Perceptions of racism in a children's psychiatric inpatient unit: A qualitative study of entrenching and uprooting factors

J Psychiatr Ment Health Nurs. 2023 Jun;30(3):501-514. doi: 10.1111/jpm.12885. Epub 2022 Nov 30.

Abstract

WHAT IS KNOWN ON THE SUBJECT?: The impacts of racism on health are well documented and are greater for mental than for general health. Mental health professionals are well positioned to help dismantle racism and structural barriers compromising optimal patient care.

What the paper adds to existing knowledge: We describe a systematic and orderly way to identify factors that contribute to entrenching racism as the status quo or that help to uproot it. By incorporating a racial equity lens, we can better understand daily racism and inform the optimal antiracist actions most relevant to an inpatient psychiatric setting. WHAT ARE THE IMPLICATIONS FOR PRACTICE?: Our two-domain/six-theme model may serve as a rubric for individuals to engage in structured self-reflection, for organizations in auditing or programmatic evaluation, or as scaffolding for difficult but frequently elided conversations. The unique strengths of a mental health environment can be harnessed toward the elimination of racism and racist practices in clinical care and in the workplace ABSTRACT: INTRODUCTION: It is well documented that racism plays a role in health care access and outcomes. However, discussions about racism in the inpatient psychiatric workplace are generally avoided. To address this gap, we incorporated a racial equity perspective into a qualitative study to better understand daily racism, its impact on patients and staff, and to inform optimal antiracist actions most relevant to inpatient psychiatric settings.

Aim/question: We sought to identify factors that may contribute to or deter from racism to inform interventions to sustain a psychologically supportive environment for patients and staff.

Methods: We conducted semistructured interviews using a purposive sample of 22 individuals in an acute child psychiatric inpatient service. We analysed transcripts using thematic analysis guided by a constructivist grounded theory conceptual framework.

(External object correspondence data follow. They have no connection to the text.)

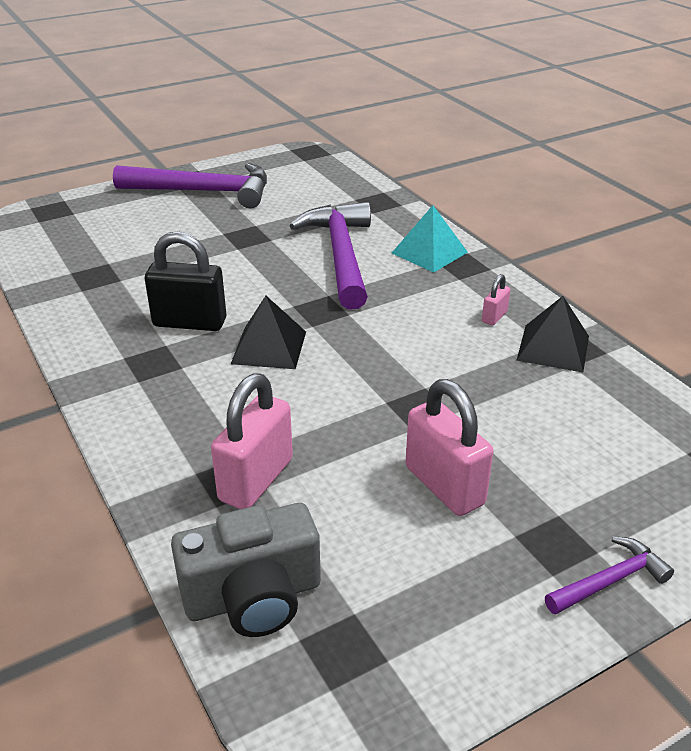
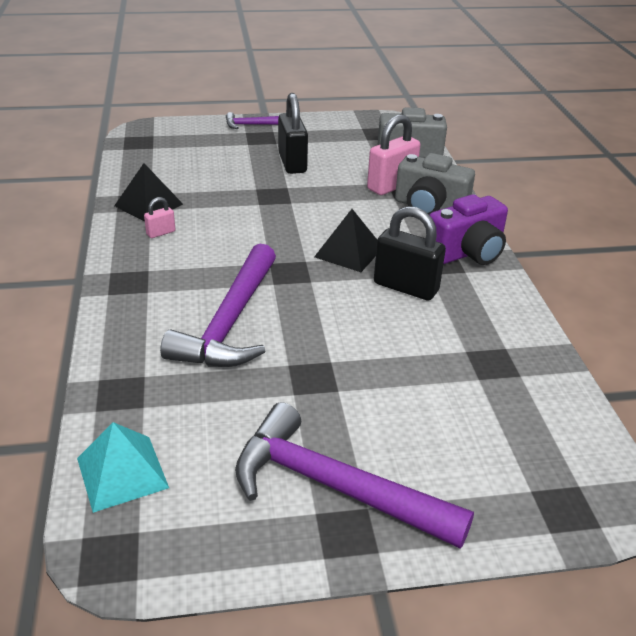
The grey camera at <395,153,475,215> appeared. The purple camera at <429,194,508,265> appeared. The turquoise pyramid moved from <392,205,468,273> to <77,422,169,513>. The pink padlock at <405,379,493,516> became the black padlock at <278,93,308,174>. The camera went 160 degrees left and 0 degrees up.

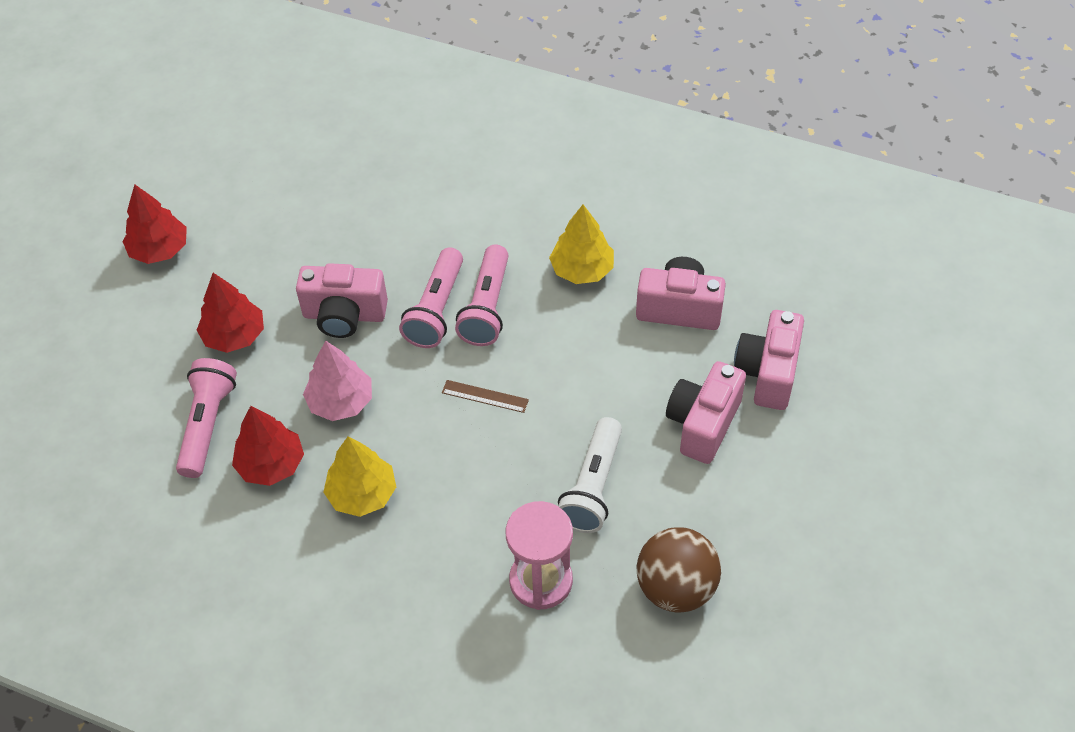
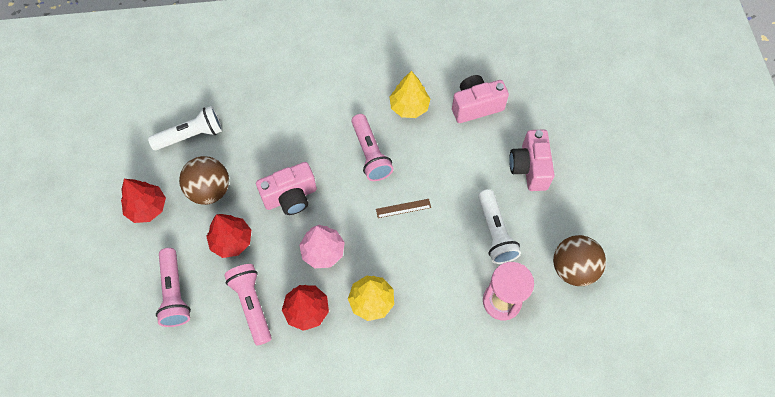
The pink camera at <734,310,804,410> disappeared. The white flashlight at <148,106,223,150> appeared. The brown ball at <179,156,229,205> appeared. The pink flashlight moved from <399,247,463,348> to <156,248,191,327>. The camera went 30 degrees left and 10 degrees up.

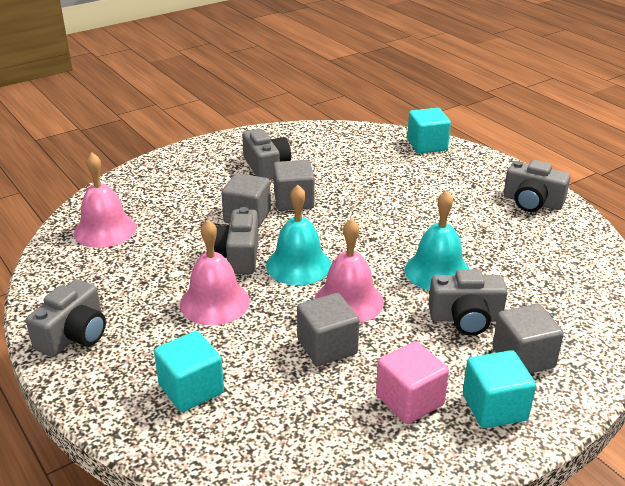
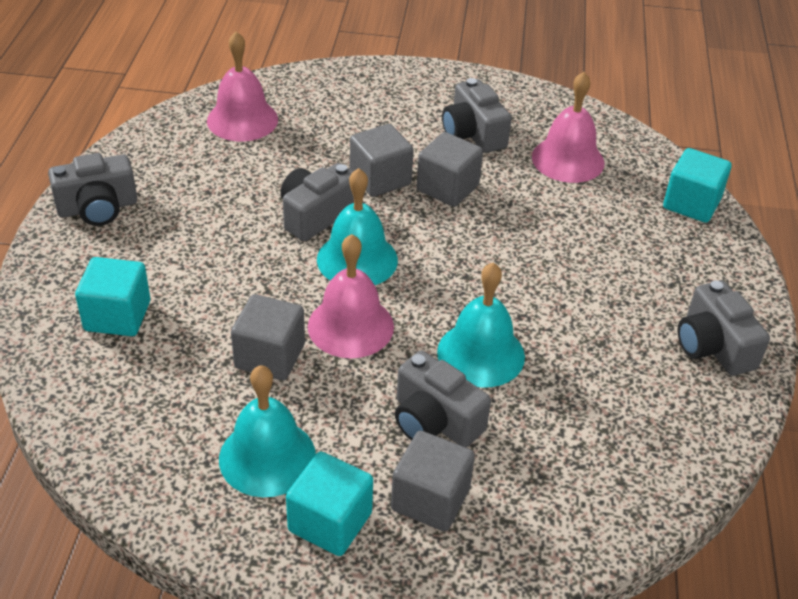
The pink bell moved from <180,219,250,325> to <532,72,604,183>. The pink cube at <376,341,449,424> was replaced by the turquoise bell at <219,365,316,497>. The grey camera at <242,129,291,180> turned 135 degrees clockwise. The camera went 40 degrees right and 10 degrees up.

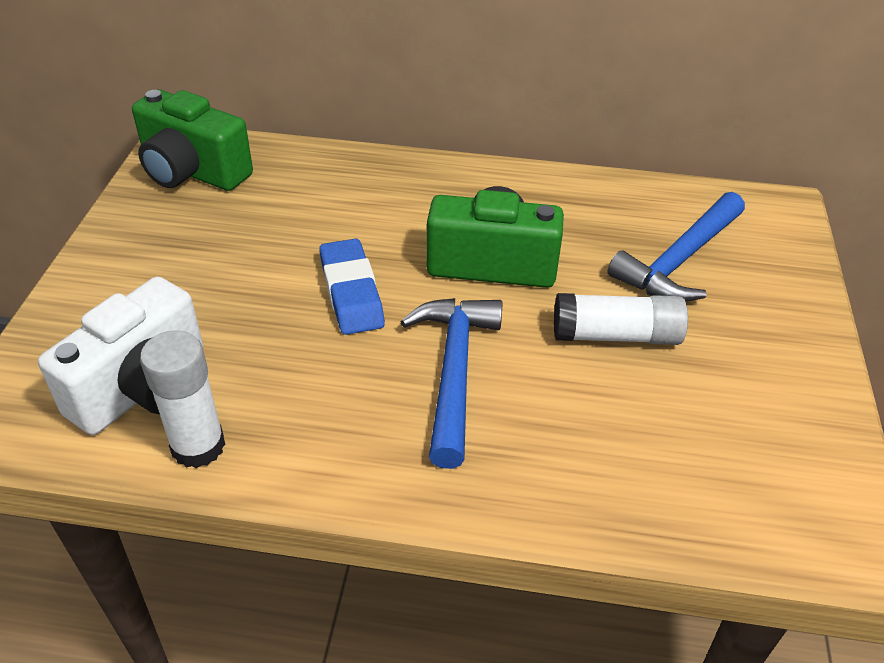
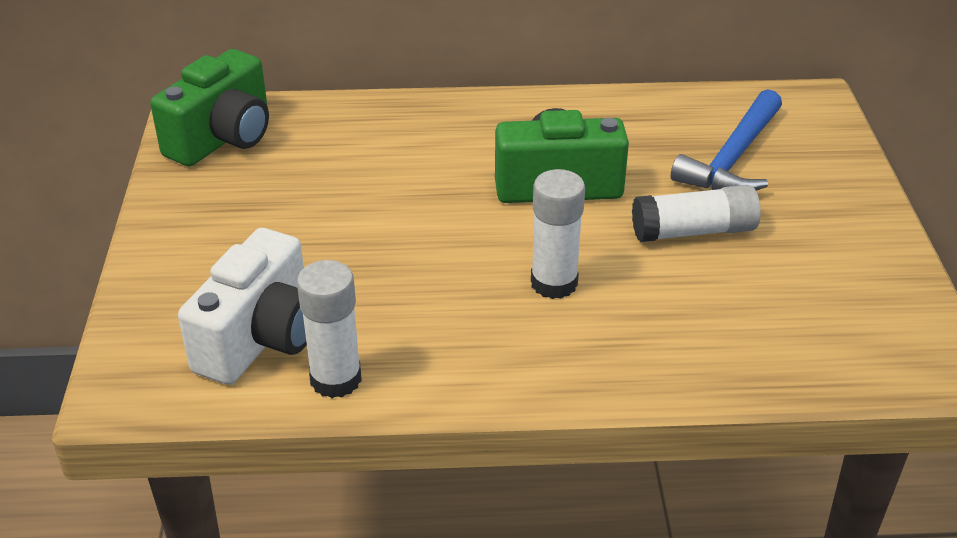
The blue eraser at <319,238,385,335> disappeared. The blue hammer at <400,298,502,469> was replaced by the white glue stick at <531,169,585,299>. The green camera at <132,89,253,191> turned 75 degrees counterclockwise. The camera went 10 degrees left and 5 degrees down.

Results: We identified two countervailing processes: (1) Entrenching-factors that sustain or increase racism: Predisposing, Precipitating, and Perpetuating and (2) Uprooting-factors that rectify or reduce racism: Preventing, Punctuating, and Prohibiting. We organized each of the elements into a '6P' model along a temporal sequence around sentinel racist events. For each of the six components we describe: Contributing Factors, Emotional Reactions, and Behavioural Responses as reported by participants.

Implications for practice: Identifying factors that entrench or uproot racism can inform specific steps to improve the care of all children and families on an inpatient child psychiatry unit. The two-domain/six-theme model we developed can serve as a rubric for individuals or milieu-based inpatient settings serving patients of any age to engage in structured self-reflection, auditing, program evaluation, or as scaffolding for difficult but frequently elided conversations.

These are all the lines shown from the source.